Rory’s Story Cubes, those symbol-covered dice meant to inspire creative storytelling are set to become the basis for a new cooperative roleplaying game. The company behind the Story Cubes, Belfast-based The Creativity Hub, launched this morning on Kickstarter Untold: Adventure Awaits, a game meant to offer a “deeper level of storytelling while also being accessible to as wide an audience as possible.”

The game has players creating individual characters and building a story in five scene stages—danger, intrigue, confrontation, revelation, and showdown—which together comprise an “episode”. At each stage, a scene tile will provide the overall structure. For example, the chosen danger tile might indicate that someone is being attacked, with fill-in space for where and with what. Then players roll the Story Cubes to fill in the details.

Also part of the game are reaction cards and toolkit cards. Reaction cards are used for resolving character actions. The toolkit cards allow players to take special actions in developing the story. For example, a flashback card allows a player to incorporate elements from a previous episode and an “and” card gives a player the ability to superimpose their idea on to another player’s concept.

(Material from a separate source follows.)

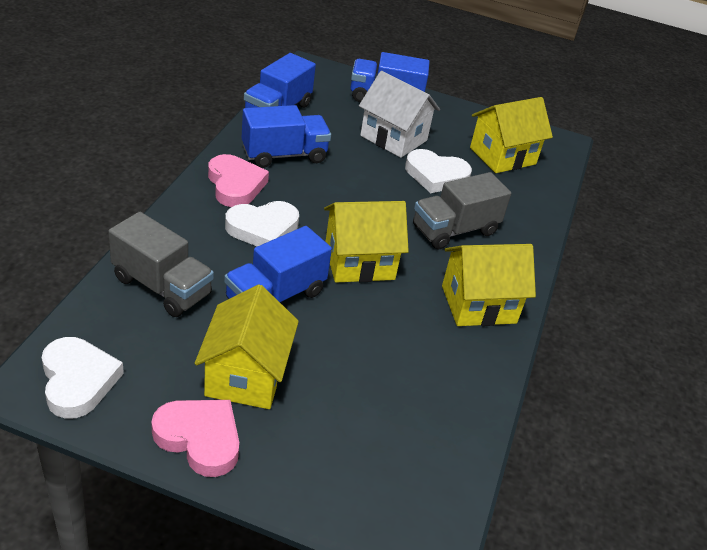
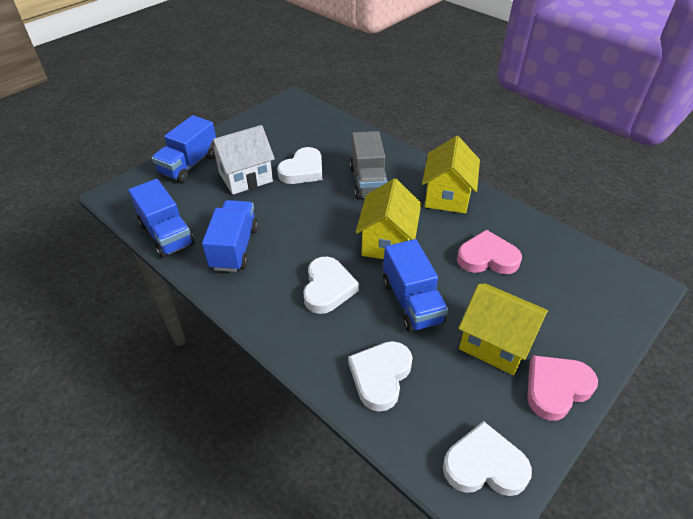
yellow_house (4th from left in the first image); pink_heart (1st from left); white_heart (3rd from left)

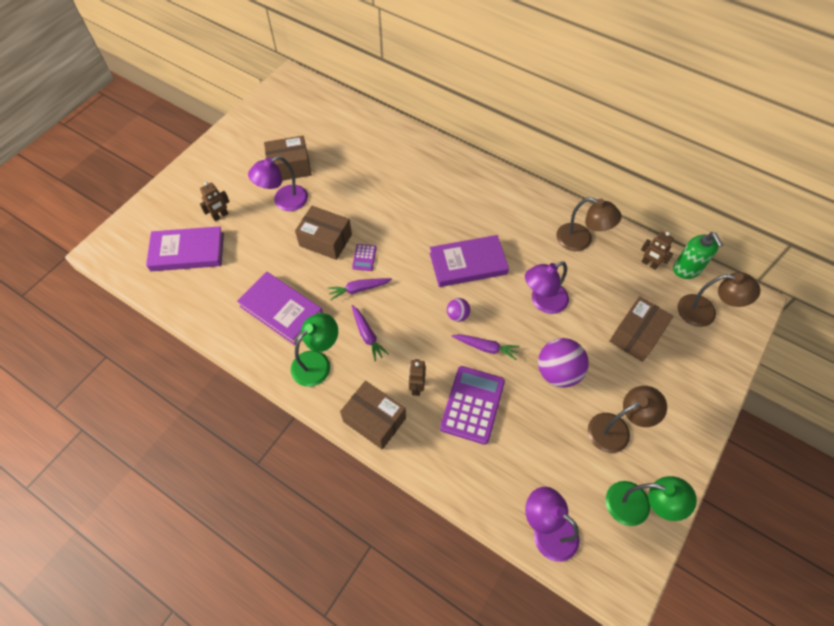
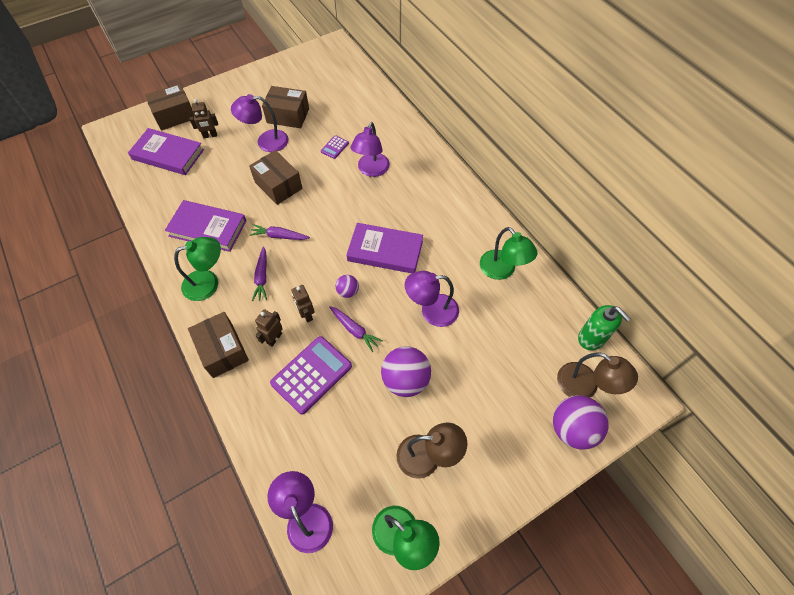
purple_lamp (3rd from left); purple_ball (3rd from left); purple_calculator (2nd from left); brown_box (1st from left); brown_robot (3rd from left); green_lamp (3rd from left); purple_book (2nd from left); green_soap_dispenser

The base game, available for a £20 ($26) pledge, includes one set of nine Rory’s Story Cubes, an episode board, six alternative scene tiles for each stage, reaction cards, toolkit cards, player aids, an adventure journal, and hero sheets. For a £28 ($36) pledge, backers get, in addition to the base game, one set of licensed cubes (Doctor Who, Looney Tunes, Scooby Doo, Moomin, or Adventure Time). Or for £160 ($206), backers get everything. That is, every Rory’s Story Cube ever released, including the 3-cube Mix Sets that were not previously sold in the United States.

Assuming The Creativity Hub hits its funding goal of £10,000 (around $13,000) for the Untold project—a pretty safe bet—the company plans to deliver games to backers in October of this year, followed by a formal launch at Essen Spiel. Of course, the project also has stretch goals. The first, at £12,000 ($16,000), would add a set of Batman Story Cubes to the base game.